Il nous semble important de se réapproprier la notion de système d’information territorial car aujourd’hui cette notion est le plus souvent entendu pour décrire le système d’information numérique mis en œuvre par les collectivités territoriales.

Pour la réflexion que nous allons mener, il s’agit de façon générale de prendre en compte l’ensemble des informations qui circulent sur un territoire. Comme l’expression “réseau social” a été vidé de son sens premier par la désignation de plateforme numérique, l’expression systèmes d’information a elle-aussi fini par désigner la seule couche technologique. La réappropriation sémantique fait parti(e) de notre démarche de fond.

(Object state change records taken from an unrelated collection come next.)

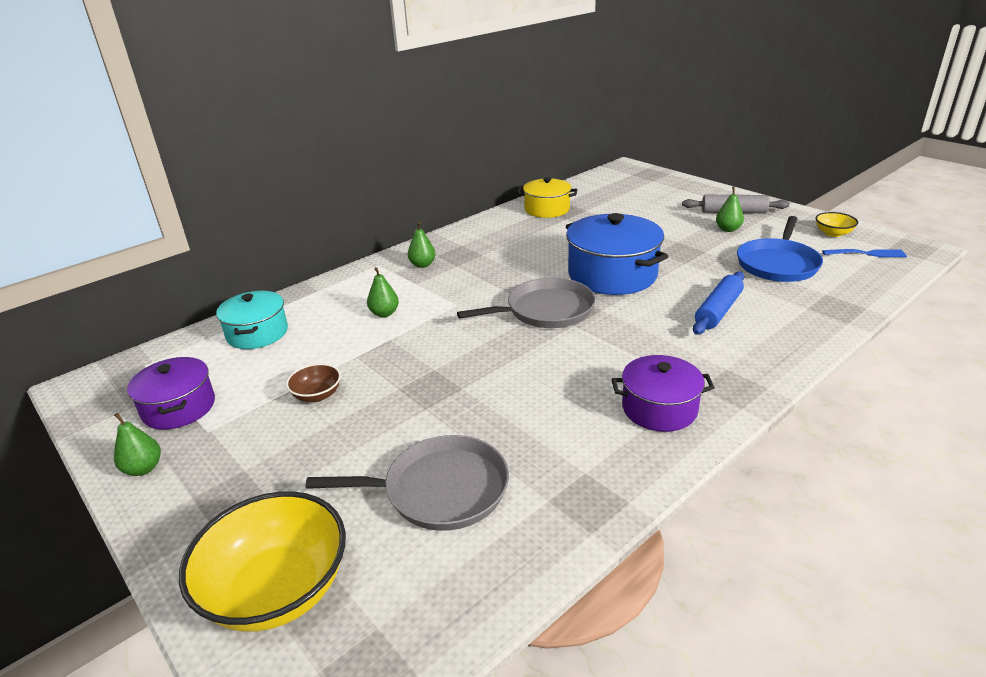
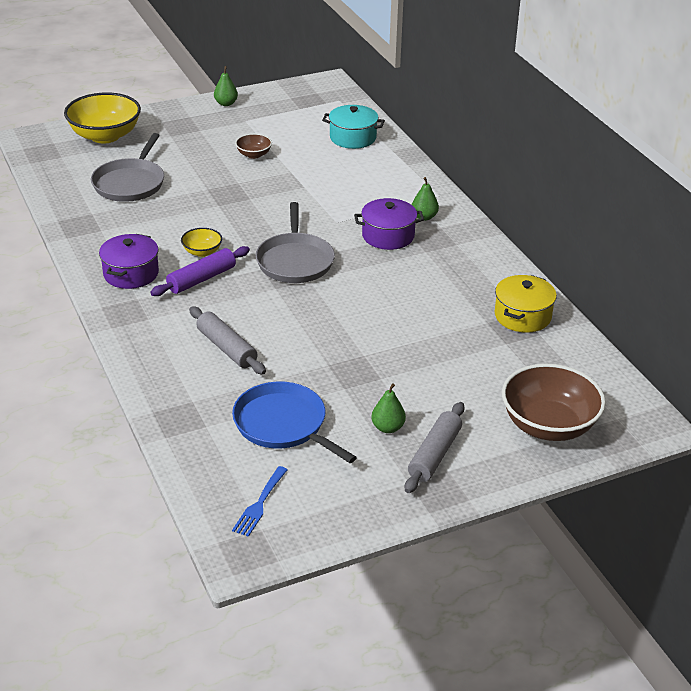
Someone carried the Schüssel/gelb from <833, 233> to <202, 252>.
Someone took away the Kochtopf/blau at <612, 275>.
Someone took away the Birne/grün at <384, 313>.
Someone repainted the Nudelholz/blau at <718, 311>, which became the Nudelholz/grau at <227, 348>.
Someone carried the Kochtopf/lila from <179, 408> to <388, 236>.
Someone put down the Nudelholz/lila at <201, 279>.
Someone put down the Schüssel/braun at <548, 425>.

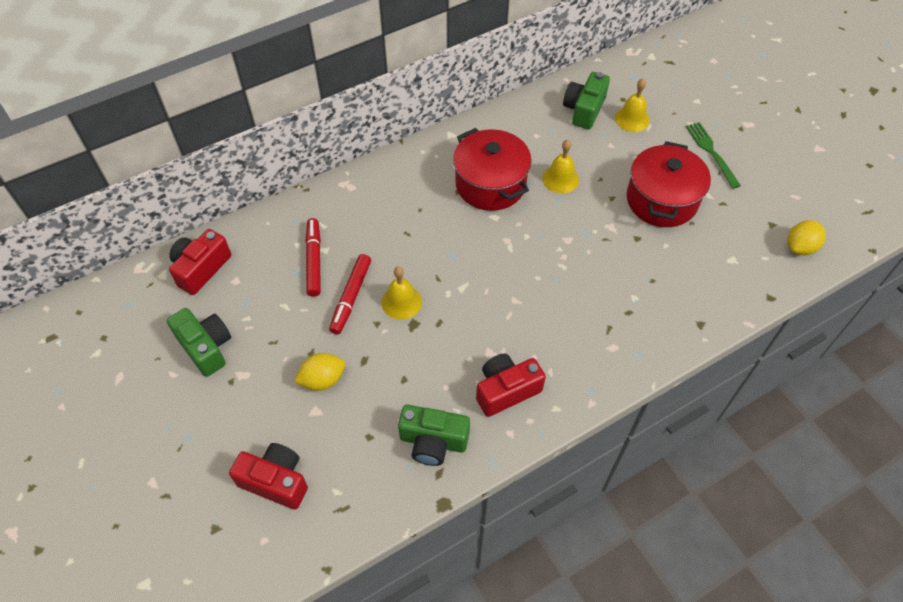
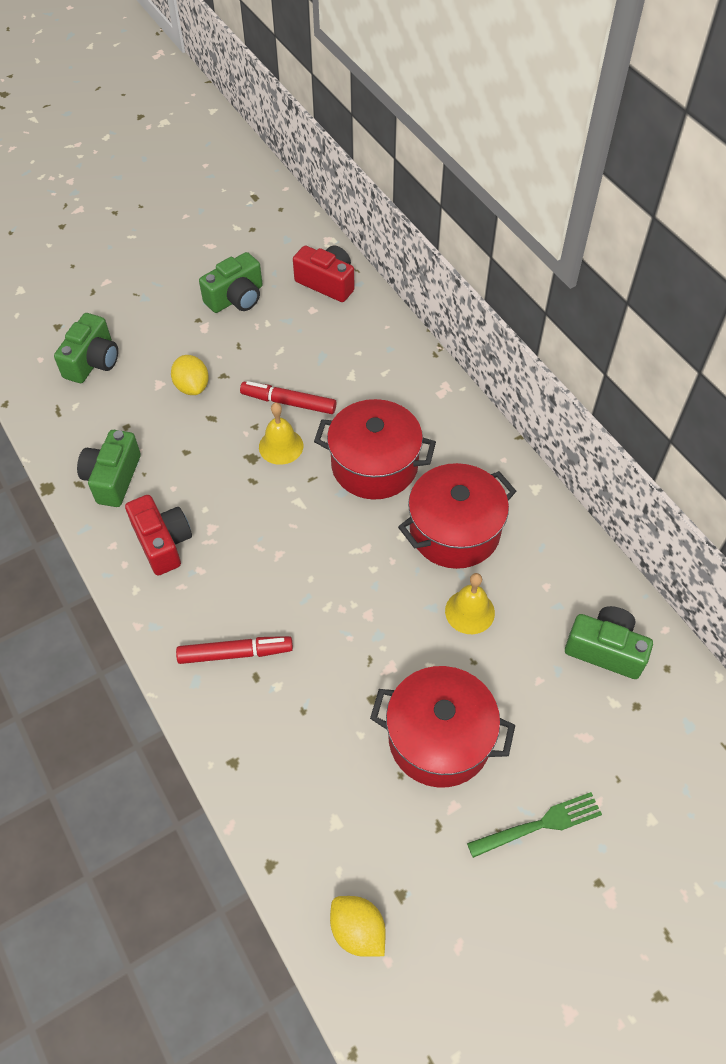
Someone took away the Glocke/gelb at <632, 119>.
Someone carried the Filzstift/rot from <314, 260> to <235, 653>.
Someone repainted the Kamera/rot at <275, 481>, which became the Kamera/grün at <93, 361>.
Someone put down the Kochtopf/rot at <374, 465>.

Associer la notion de bien commun à la notion de système d’informations territorial dans ce cadre est une façon de le décrire comme une ressource commune qui est gérée par une communauté suivant des règles claires et partagées.

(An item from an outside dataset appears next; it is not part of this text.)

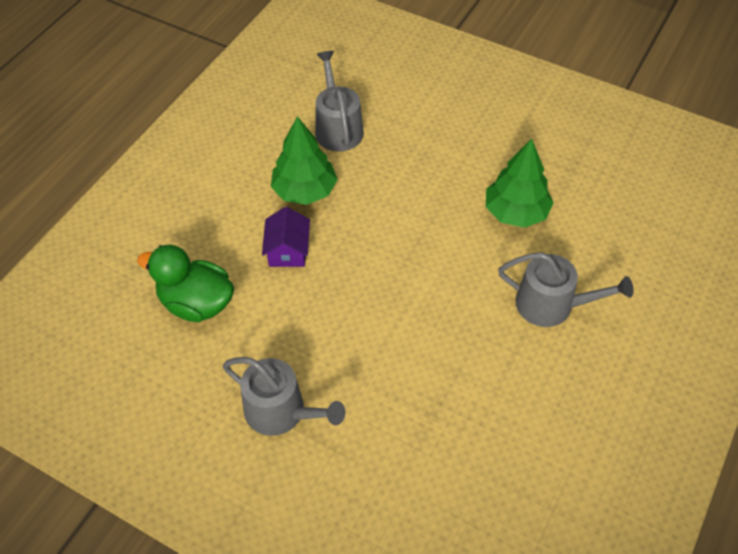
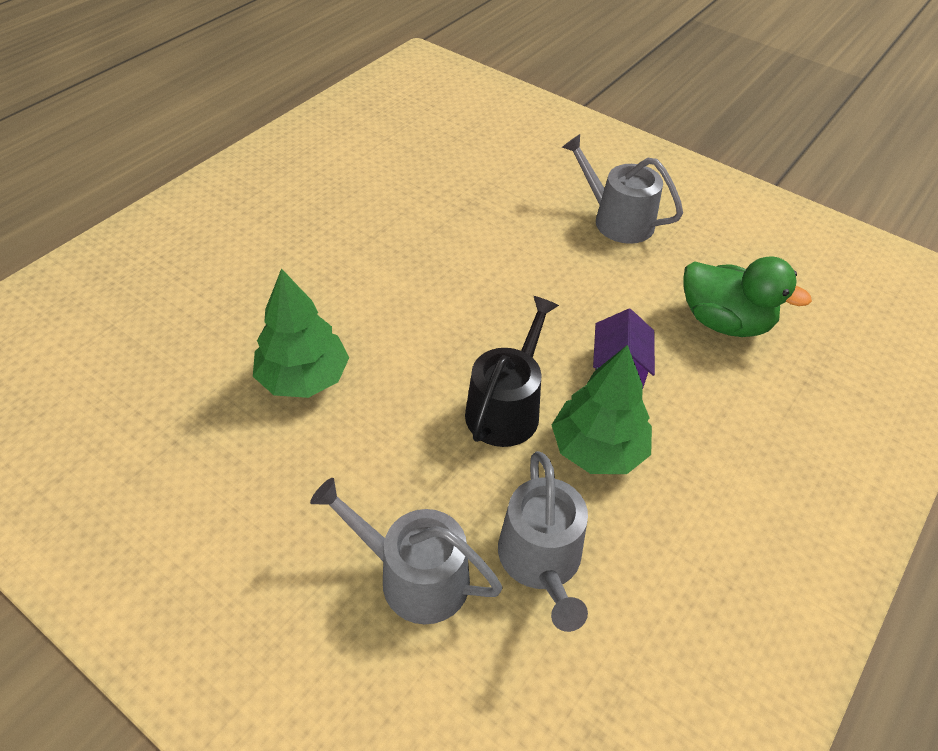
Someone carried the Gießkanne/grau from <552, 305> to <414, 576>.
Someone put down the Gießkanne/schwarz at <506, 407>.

Nous partons du constat que les systèmes d’information territoriaux dysfonctionnement et ne permettent pas aujourd’hui d’être support à l’innovation sociétale nécessaire pour faire face aux transitions en cours. Ils ne sont pas suffisants pour être support à l’émergence de territoires apprenants et résilients.

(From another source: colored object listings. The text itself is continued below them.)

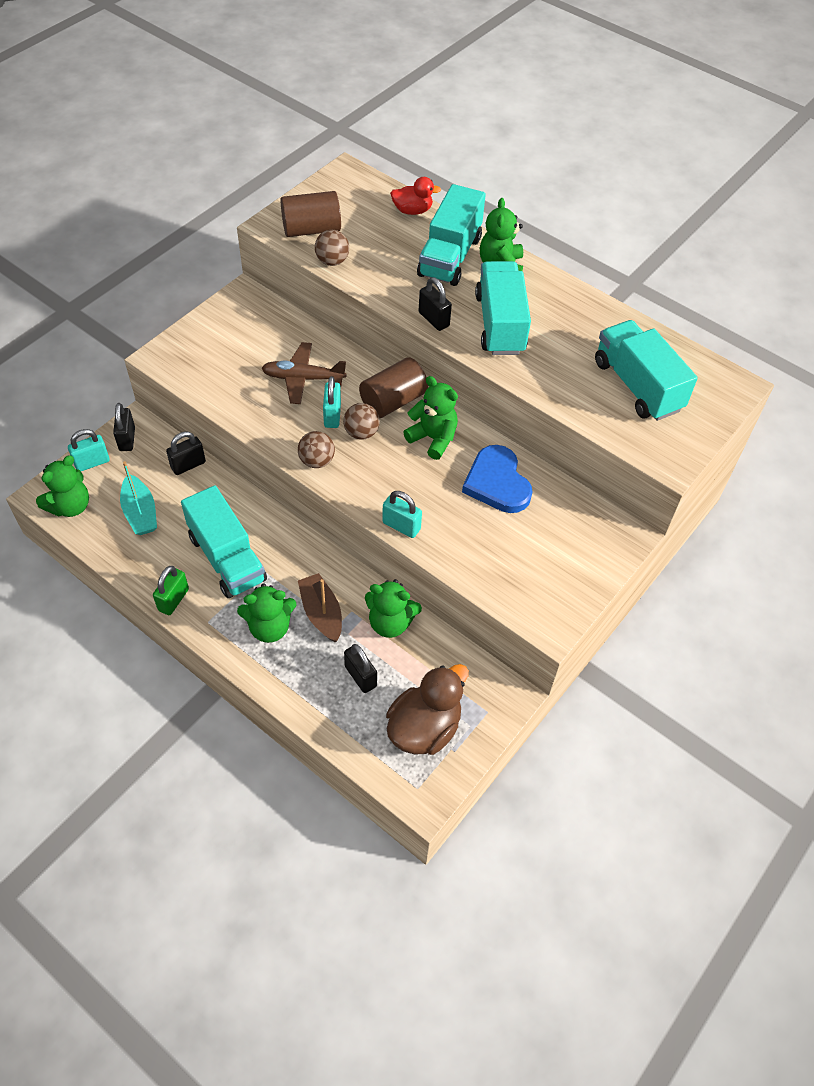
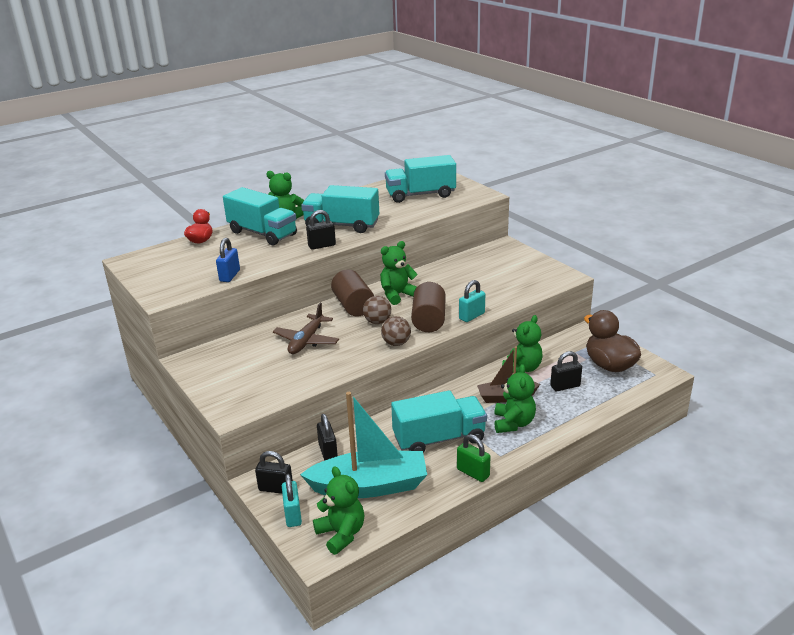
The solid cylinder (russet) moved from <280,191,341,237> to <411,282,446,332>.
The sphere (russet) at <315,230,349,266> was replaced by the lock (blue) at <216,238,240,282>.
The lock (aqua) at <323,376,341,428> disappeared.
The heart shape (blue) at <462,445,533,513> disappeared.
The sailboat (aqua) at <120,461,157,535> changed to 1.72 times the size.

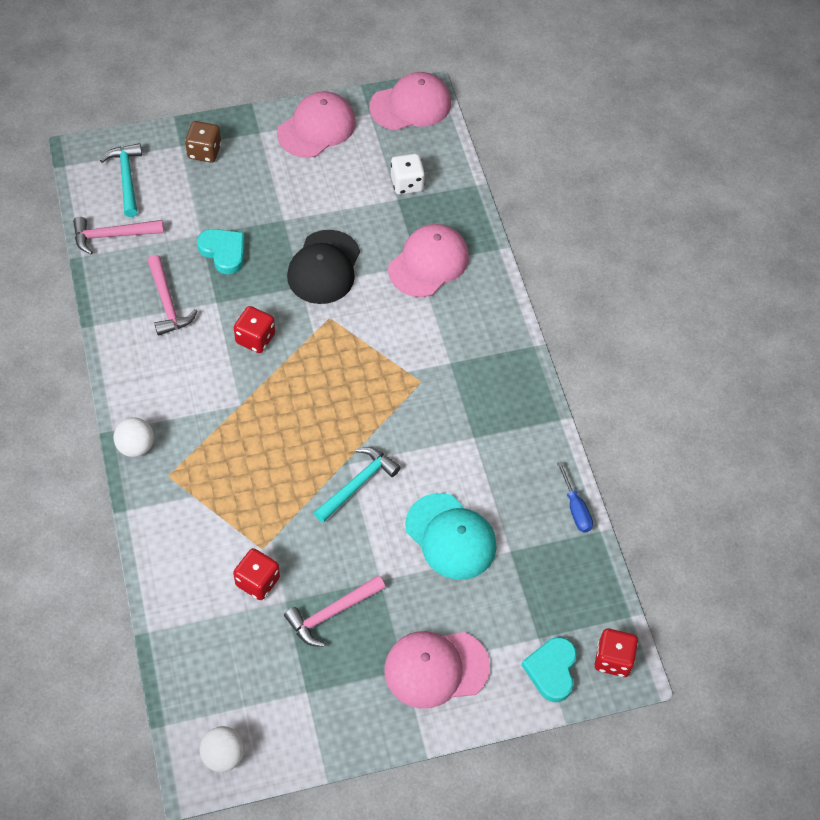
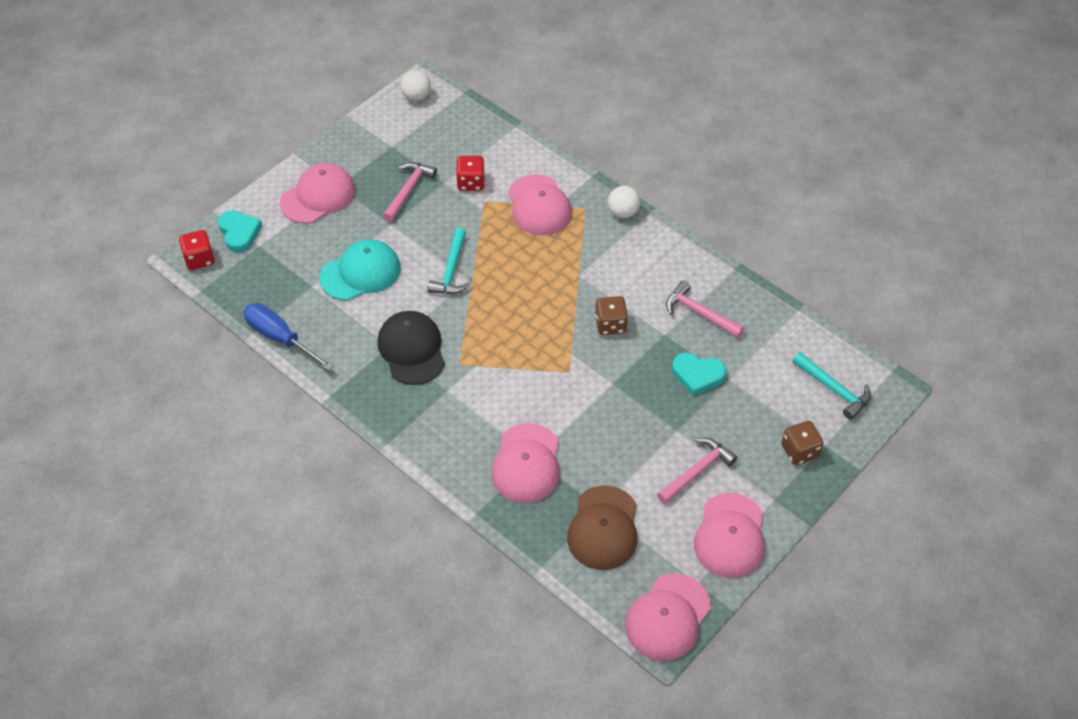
The die (pure white) at <391,154,425,195> was replaced by the baseball cap (russet) at <567,485,637,570>.
The claw hammer (rosy) moved from <73,217,164,254> to <657,438,738,504>.
The baseball cap (black) moved from <287,230,360,304> to <377,311,445,385>.
The die (red) at <234,306,275,353> became the die (russet) at <595,296,628,335>.
The flat screwdriver (blue) at <557,462,593,532> changed to 1.67 times the size.
The baseball cap (aqua) at <405,493,497,580> turned 135 degrees clockwise.
The baseball cap (rosy) at <508,174,572,235> appeared.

L’émergence d’un Système d’Information Territorial en Bien Commun pour redynamiser la vie.

La révolution numérique par son ampleur, sa rapidité, ses possibilités d’action influe sur la vie locale et impose de repenser la façon d’agir sur le territoire.

Cette volonté d’agir repose sur l’envie de développer la qualité de la vie au sens social. Nous pensons que cela aura un impact sur les autres dimensions de la qualité de vie : santé, état psychologique, évolution des croyances personnelles, relation avec l’environnement.

L’idée est de se départir de la valeur prise par les géants du web pour redonner du sens localement, dans la vie quotidienne, dans la vie de la cité.

Cela suppose une structure, un mode opératoire qui, de lui-même, permet de susciter la créativité des citoyens, quel que soit le territoire.

Le système d’information territorial en bien commun est ici défini comme :

  • A la fois les informations locales elles-même et leur processus de  création et d’échange (au sens d’animation de vie locale, tant à l’échelle de l’individu que des structures existantes, qu’elles  soient associatives, institutionnelles, privées)
  • Et leur formalisation au sens informatique (tuyaux, logiciels, plate-formes de recueil des informations, bases de données qui les stockent, etc.)

La réalité du système d’information territorial est la circulation entre les projets, les acteurs, les idées, les ressources d’un territoire. Et de se poser des questions telles que : la circulation est-elle harmonieuse, efficiente et quelle cause sert-elle ?

Bien trop souvent aujourd’hui, la question se résume à la couche technique et technologique d’un système d’information territorial.

Les sous-questions qui en découlent sont : Que fait-on de cette information ? Comment circule-t-elle ? Qu’est-ce qui permet que l’info circule ? etc.

Une façon de réfléchir est de découper en trois couches complémentaires pour simplifier le problème : infostructure, infrastructure et usages et d’en étudier leur spécificité. L’info-structure est typiquement le mode de communication utilisé, de gouvernance mis en œuvre.

Le type de réflexion que l’on mène sur le système d’information territorial dépasse l’individu et s’inscrit de fait dans un autre espace, celui du bien commun. Ainsi même la réflexion présente devient une ressource commune gérée par ses utilisateurs avec des règles claires, exposées dans le #CodeSocial.